What you will do — Reproduce exactly the lines below from the one containing "line: (58, 830)" through the one containing "curve: (112, 588) -> (73, 384), removed", including both, and nothing else.

Before and after comparisons —
========================
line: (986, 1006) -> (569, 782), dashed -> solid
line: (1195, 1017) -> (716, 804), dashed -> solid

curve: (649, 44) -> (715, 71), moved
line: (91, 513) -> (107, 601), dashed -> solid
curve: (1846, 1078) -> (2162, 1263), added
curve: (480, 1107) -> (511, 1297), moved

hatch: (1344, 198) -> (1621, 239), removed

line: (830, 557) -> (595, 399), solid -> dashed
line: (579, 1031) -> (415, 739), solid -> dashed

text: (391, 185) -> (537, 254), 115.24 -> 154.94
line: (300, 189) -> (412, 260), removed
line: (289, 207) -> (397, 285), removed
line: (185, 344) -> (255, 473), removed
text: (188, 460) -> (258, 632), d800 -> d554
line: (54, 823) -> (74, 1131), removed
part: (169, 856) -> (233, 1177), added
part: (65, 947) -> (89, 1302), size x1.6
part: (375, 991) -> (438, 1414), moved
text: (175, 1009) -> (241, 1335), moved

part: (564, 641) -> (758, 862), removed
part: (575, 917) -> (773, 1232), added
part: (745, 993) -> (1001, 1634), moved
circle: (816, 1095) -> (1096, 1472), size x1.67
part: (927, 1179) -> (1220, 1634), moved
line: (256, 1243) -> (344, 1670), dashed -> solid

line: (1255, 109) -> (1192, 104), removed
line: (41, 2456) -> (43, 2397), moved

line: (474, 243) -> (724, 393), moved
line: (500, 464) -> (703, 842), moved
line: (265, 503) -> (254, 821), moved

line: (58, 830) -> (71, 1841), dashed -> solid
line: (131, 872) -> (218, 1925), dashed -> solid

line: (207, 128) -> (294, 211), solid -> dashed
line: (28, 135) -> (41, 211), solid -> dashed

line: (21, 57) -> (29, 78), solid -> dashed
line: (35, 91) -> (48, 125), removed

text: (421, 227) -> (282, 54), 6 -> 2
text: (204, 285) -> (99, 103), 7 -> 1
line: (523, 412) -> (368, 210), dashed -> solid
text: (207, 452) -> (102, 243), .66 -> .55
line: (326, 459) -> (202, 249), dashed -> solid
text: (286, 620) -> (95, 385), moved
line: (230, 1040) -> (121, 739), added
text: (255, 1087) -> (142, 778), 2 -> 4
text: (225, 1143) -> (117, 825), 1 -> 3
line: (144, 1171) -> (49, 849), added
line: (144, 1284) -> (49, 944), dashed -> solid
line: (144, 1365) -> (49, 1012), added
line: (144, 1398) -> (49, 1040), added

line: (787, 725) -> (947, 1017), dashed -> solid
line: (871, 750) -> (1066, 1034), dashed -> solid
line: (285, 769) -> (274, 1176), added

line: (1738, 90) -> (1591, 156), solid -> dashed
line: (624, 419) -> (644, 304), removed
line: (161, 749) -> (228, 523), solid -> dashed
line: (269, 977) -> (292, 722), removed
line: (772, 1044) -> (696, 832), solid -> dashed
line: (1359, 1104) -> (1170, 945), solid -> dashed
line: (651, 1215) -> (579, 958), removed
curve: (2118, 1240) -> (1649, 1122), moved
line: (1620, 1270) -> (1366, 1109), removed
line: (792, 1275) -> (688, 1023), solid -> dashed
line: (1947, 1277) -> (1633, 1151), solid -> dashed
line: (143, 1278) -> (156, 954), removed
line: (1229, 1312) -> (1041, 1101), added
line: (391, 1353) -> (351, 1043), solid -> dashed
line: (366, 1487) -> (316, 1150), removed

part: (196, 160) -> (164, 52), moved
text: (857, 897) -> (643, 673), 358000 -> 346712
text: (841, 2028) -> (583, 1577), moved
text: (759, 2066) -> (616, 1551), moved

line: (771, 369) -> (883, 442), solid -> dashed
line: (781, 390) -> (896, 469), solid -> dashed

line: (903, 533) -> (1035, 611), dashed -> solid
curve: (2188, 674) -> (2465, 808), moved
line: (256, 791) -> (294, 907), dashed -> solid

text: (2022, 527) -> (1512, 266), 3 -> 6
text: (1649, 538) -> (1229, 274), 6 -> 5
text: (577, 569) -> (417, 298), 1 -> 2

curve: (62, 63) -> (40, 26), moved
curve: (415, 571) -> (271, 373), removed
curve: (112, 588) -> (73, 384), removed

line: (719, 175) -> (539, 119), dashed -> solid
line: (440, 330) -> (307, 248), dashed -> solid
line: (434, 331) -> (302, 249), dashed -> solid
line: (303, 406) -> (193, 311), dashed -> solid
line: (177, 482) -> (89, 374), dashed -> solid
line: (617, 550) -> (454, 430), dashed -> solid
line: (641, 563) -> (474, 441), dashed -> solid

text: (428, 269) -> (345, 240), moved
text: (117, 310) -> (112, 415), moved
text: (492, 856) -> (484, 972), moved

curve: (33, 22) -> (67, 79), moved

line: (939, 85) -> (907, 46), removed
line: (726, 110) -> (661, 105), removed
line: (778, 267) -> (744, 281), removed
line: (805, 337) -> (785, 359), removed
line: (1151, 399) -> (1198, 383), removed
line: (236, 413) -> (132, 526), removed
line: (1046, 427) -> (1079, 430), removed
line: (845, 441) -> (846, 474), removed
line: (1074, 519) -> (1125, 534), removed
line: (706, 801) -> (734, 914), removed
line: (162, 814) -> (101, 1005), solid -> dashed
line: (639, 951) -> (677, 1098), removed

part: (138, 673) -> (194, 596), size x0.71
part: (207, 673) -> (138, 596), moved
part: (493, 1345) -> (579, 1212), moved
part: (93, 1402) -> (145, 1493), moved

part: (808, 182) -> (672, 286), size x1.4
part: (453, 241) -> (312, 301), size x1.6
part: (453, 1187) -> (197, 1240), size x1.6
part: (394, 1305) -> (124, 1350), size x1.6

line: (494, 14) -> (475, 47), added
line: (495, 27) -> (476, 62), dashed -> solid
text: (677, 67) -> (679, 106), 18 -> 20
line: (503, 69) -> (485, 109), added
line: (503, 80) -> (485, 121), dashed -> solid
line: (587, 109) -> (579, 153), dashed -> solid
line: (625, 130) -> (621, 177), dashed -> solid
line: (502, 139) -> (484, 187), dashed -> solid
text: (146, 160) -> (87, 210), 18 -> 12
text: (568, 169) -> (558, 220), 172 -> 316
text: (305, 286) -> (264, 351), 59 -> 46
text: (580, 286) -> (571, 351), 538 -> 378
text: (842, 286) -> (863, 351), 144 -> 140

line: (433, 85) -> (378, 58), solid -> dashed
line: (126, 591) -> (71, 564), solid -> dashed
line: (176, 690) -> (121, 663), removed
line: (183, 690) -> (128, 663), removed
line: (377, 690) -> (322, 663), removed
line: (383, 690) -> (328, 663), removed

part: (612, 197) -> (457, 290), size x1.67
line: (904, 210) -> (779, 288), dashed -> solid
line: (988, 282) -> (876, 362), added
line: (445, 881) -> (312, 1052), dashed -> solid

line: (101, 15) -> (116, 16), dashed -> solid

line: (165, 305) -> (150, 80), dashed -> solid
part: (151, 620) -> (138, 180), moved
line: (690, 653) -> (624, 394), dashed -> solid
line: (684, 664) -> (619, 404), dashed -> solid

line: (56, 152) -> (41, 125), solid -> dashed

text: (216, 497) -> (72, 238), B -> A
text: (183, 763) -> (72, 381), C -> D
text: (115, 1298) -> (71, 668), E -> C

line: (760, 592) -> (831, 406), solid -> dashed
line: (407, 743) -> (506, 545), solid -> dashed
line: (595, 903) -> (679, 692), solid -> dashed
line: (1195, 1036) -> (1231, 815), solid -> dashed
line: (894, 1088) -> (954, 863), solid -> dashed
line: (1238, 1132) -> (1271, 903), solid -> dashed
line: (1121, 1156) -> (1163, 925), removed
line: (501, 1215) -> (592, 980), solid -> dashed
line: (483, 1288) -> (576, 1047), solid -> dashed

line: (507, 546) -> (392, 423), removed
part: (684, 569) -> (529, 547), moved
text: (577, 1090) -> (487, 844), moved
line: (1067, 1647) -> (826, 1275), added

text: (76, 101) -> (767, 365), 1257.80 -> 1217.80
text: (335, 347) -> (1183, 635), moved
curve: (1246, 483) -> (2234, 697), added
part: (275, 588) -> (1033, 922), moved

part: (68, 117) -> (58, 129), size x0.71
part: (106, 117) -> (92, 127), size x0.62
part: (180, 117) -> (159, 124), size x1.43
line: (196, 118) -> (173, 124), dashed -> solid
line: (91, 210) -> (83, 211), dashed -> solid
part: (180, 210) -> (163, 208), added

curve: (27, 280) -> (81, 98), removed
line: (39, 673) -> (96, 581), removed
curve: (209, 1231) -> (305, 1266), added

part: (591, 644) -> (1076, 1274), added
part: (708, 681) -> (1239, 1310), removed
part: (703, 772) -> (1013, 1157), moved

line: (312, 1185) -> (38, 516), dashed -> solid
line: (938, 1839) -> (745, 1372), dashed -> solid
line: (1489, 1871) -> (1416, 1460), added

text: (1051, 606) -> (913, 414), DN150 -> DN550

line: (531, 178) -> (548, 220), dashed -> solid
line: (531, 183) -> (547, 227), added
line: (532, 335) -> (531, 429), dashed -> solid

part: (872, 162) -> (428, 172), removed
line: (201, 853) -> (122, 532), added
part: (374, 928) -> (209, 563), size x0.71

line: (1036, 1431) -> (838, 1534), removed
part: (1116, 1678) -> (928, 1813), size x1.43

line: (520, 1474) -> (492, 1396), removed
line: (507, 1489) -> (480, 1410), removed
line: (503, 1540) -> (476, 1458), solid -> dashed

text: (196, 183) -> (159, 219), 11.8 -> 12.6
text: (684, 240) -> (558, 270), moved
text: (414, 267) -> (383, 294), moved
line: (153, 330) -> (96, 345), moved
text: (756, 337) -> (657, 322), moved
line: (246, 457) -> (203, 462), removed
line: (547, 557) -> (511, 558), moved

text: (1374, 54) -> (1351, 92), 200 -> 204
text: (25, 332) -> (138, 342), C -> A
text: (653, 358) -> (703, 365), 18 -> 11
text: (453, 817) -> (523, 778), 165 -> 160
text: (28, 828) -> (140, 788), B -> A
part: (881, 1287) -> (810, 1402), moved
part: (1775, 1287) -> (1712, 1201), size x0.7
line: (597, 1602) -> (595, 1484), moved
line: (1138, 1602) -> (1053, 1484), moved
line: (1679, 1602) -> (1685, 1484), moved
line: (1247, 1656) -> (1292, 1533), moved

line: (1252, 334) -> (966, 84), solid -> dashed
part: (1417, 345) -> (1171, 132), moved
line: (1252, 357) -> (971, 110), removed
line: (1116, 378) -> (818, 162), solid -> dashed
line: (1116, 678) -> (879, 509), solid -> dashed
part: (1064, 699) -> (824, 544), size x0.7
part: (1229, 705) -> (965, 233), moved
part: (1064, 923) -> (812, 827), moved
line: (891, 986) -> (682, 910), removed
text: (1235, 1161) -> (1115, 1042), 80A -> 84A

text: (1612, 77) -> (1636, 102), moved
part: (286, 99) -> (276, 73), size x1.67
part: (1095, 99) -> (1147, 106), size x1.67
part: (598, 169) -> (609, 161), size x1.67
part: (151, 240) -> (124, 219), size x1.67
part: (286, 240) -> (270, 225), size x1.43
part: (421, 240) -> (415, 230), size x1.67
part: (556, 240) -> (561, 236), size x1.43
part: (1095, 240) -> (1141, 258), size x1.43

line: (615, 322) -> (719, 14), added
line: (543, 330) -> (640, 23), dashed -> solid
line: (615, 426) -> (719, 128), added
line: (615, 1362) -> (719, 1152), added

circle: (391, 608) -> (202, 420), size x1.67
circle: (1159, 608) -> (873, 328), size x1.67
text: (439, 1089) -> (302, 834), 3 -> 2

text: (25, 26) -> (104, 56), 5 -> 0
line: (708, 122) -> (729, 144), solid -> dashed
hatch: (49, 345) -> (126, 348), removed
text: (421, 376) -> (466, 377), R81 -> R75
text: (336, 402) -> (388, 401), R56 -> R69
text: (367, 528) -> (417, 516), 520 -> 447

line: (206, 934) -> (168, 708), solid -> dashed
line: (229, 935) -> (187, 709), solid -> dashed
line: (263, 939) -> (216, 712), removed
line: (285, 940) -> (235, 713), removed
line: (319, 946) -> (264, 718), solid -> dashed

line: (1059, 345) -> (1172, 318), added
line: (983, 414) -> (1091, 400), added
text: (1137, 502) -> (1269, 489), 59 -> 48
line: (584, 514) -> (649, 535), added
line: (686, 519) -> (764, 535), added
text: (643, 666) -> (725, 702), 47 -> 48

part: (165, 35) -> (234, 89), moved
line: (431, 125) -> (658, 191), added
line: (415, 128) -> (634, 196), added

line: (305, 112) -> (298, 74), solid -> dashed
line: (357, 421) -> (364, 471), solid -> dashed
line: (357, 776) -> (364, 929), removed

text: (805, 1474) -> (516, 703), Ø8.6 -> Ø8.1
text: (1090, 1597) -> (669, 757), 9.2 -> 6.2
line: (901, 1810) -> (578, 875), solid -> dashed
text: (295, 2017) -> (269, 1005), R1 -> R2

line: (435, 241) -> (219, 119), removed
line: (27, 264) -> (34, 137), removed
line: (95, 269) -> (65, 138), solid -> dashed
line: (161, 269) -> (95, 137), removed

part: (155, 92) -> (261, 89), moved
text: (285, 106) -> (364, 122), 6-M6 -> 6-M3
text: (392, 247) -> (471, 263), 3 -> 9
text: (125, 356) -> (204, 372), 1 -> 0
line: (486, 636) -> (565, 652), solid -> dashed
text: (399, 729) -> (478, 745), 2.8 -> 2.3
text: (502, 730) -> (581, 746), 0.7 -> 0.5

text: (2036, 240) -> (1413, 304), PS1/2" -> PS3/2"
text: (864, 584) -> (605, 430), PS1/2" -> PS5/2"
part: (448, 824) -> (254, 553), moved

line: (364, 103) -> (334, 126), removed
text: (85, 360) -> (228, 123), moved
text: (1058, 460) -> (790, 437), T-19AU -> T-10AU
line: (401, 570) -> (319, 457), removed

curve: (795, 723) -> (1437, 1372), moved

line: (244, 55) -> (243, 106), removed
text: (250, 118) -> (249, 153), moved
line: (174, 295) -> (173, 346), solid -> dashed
========================
Task solution —
line: (58, 830) -> (71, 1841), dashed -> solid
line: (131, 872) -> (218, 1925), dashed -> solid

line: (207, 128) -> (294, 211), solid -> dashed
line: (28, 135) -> (41, 211), solid -> dashed

line: (21, 57) -> (29, 78), solid -> dashed
line: (35, 91) -> (48, 125), removed

text: (421, 227) -> (282, 54), 6 -> 2
text: (204, 285) -> (99, 103), 7 -> 1
line: (523, 412) -> (368, 210), dashed -> solid
text: (207, 452) -> (102, 243), .66 -> .55
line: (326, 459) -> (202, 249), dashed -> solid
text: (286, 620) -> (95, 385), moved
line: (230, 1040) -> (121, 739), added
text: (255, 1087) -> (142, 778), 2 -> 4
text: (225, 1143) -> (117, 825), 1 -> 3
line: (144, 1171) -> (49, 849), added
line: (144, 1284) -> (49, 944), dashed -> solid
line: (144, 1365) -> (49, 1012), added
line: (144, 1398) -> (49, 1040), added

line: (787, 725) -> (947, 1017), dashed -> solid
line: (871, 750) -> (1066, 1034), dashed -> solid
line: (285, 769) -> (274, 1176), added

line: (1738, 90) -> (1591, 156), solid -> dashed
line: (624, 419) -> (644, 304), removed
line: (161, 749) -> (228, 523), solid -> dashed
line: (269, 977) -> (292, 722), removed
line: (772, 1044) -> (696, 832), solid -> dashed
line: (1359, 1104) -> (1170, 945), solid -> dashed
line: (651, 1215) -> (579, 958), removed
curve: (2118, 1240) -> (1649, 1122), moved
line: (1620, 1270) -> (1366, 1109), removed
line: (792, 1275) -> (688, 1023), solid -> dashed
line: (1947, 1277) -> (1633, 1151), solid -> dashed
line: (143, 1278) -> (156, 954), removed
line: (1229, 1312) -> (1041, 1101), added
line: (391, 1353) -> (351, 1043), solid -> dashed
line: (366, 1487) -> (316, 1150), removed

part: (196, 160) -> (164, 52), moved
text: (857, 897) -> (643, 673), 358000 -> 346712
text: (841, 2028) -> (583, 1577), moved
text: (759, 2066) -> (616, 1551), moved

line: (771, 369) -> (883, 442), solid -> dashed
line: (781, 390) -> (896, 469), solid -> dashed

line: (903, 533) -> (1035, 611), dashed -> solid
curve: (2188, 674) -> (2465, 808), moved
line: (256, 791) -> (294, 907), dashed -> solid

text: (2022, 527) -> (1512, 266), 3 -> 6
text: (1649, 538) -> (1229, 274), 6 -> 5
text: (577, 569) -> (417, 298), 1 -> 2

curve: (62, 63) -> (40, 26), moved
curve: (415, 571) -> (271, 373), removed
curve: (112, 588) -> (73, 384), removed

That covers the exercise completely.